In mid-2008, right after my first annual performance review, the cocooned world of investment banking suddenly changed.
The first blast came with the news of Bear Sterns’ financial difficulty. Since early 2008, we had been hearing negative news concerning the real estate market, but Bear’s news alerted us to the fact the crisis was close at hand to the investment banking industry. On May 30th, Bear Sterns, the fifth largest investment bank in the US, was acquired by J.P. Morgan – salvation. The next blasts occurred in quick succession that September. Following the nationalization of Freddie Mac and Fannie Mae; Lehman Brothers, the fourth largest investment bank in the US, filed for bankruptcy after many failed attempts to save the company.
I clearly remember the day of Lehman’s bankruptcy. It was September 15th. One of my colleagues watching the Bloomberg terminal suddenly screamed, “Lehman has folded up!” His voice echoed throughout our floor, and 160 investment bankers stopped dead in their tracks. After a moment of silence, some people started checking the news on their computer, and others scrambled to the Bloomberg terminal. Since my desk was next to the terminal, my desk was surrounded with my team members. The monitor was displaying market news and stock prices of the investment banks. Goldman Sachs, Morgan Stanley – all stock prices were falling by the second. $38, $36, $33, $29, $26…looking at the falling stock price of my company, I asked a managing director, “are we going to go bankrupt?” He said nothing, continuing to stare at the monitor.

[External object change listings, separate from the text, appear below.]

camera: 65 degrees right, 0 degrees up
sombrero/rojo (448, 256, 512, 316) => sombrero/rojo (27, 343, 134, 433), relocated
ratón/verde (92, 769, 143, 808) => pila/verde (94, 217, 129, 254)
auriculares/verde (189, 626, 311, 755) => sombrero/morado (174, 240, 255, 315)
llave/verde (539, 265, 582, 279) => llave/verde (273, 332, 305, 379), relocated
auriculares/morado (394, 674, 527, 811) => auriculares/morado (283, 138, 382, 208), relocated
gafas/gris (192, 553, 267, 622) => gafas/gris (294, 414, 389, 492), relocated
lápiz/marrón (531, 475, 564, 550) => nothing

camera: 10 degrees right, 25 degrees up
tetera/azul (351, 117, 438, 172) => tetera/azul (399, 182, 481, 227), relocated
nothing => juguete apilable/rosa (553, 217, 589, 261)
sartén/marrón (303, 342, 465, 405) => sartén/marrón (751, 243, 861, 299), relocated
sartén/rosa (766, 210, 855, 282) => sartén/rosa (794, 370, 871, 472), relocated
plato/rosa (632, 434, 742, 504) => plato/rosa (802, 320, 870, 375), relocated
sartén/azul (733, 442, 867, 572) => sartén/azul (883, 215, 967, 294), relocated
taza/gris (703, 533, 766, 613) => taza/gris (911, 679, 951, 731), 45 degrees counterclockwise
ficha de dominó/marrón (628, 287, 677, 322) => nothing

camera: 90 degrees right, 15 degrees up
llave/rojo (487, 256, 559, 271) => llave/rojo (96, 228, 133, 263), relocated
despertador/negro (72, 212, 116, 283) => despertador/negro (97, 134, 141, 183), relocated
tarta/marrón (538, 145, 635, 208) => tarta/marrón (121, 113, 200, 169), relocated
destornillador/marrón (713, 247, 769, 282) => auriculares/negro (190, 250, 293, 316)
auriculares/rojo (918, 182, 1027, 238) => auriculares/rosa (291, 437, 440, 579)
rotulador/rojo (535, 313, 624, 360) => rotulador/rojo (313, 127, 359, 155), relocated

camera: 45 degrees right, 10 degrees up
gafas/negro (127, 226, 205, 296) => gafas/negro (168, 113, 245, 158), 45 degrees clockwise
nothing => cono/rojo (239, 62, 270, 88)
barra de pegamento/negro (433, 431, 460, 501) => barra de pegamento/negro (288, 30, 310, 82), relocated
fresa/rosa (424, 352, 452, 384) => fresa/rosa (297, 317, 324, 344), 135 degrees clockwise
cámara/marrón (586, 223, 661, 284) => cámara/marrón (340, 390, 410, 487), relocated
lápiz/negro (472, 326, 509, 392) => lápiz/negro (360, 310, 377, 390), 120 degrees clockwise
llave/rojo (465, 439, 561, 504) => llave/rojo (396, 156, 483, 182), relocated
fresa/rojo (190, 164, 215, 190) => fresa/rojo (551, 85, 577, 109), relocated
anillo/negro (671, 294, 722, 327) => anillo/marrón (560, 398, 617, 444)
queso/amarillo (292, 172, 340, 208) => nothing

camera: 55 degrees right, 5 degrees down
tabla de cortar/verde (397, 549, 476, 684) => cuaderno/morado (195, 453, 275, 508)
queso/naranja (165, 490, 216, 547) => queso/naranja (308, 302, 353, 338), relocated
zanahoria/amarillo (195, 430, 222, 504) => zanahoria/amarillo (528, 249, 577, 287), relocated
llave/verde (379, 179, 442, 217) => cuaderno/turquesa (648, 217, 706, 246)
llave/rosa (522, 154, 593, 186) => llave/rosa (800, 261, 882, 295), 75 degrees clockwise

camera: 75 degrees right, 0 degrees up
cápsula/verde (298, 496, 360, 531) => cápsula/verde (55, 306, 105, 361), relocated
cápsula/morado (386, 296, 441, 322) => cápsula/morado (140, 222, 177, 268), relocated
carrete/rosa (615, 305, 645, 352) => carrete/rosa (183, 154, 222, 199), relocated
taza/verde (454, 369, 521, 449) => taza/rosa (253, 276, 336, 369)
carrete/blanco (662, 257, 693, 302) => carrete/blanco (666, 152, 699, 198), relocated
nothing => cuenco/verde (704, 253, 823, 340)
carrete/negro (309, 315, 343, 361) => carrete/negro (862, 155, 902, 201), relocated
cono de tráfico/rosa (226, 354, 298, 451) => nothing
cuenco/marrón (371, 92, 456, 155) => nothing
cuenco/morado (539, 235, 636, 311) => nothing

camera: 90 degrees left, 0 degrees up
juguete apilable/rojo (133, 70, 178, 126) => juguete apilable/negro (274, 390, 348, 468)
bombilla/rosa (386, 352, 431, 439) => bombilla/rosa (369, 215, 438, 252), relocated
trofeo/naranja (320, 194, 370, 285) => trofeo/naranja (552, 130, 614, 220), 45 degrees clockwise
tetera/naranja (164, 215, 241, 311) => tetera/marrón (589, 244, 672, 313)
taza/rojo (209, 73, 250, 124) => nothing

Since then, the world has totally changed. All investment banks downsized, many people left the industry, and some divisions even vanished into thin air. Survivors also had a difficult time. Many deal opportunities evaporated, companies continued restructuring, and investment bankers lived with the specter of lay offs.
After several years, the financial industry now seems to have regained its footing. However, investment banks are not as “shiny” as they had been, and the lives of investment bankers are totally different from what they were in 2007. Recently I talked with an old colleague at Morgan Stanley, and he told me that the company doesn’t reimburse $40 for dinner anymore, and new hires’ expectation for their performance bonus is far smaller than their base salary. He didn’t say so, but I suspect that these days managing directors may be scrutinizing menus when they select wine.
That’s the financial industry. Economic upturns and downturns come on a ten-year cycle. It’s inevitable. Luck is a critical factor for success in the investment banking business.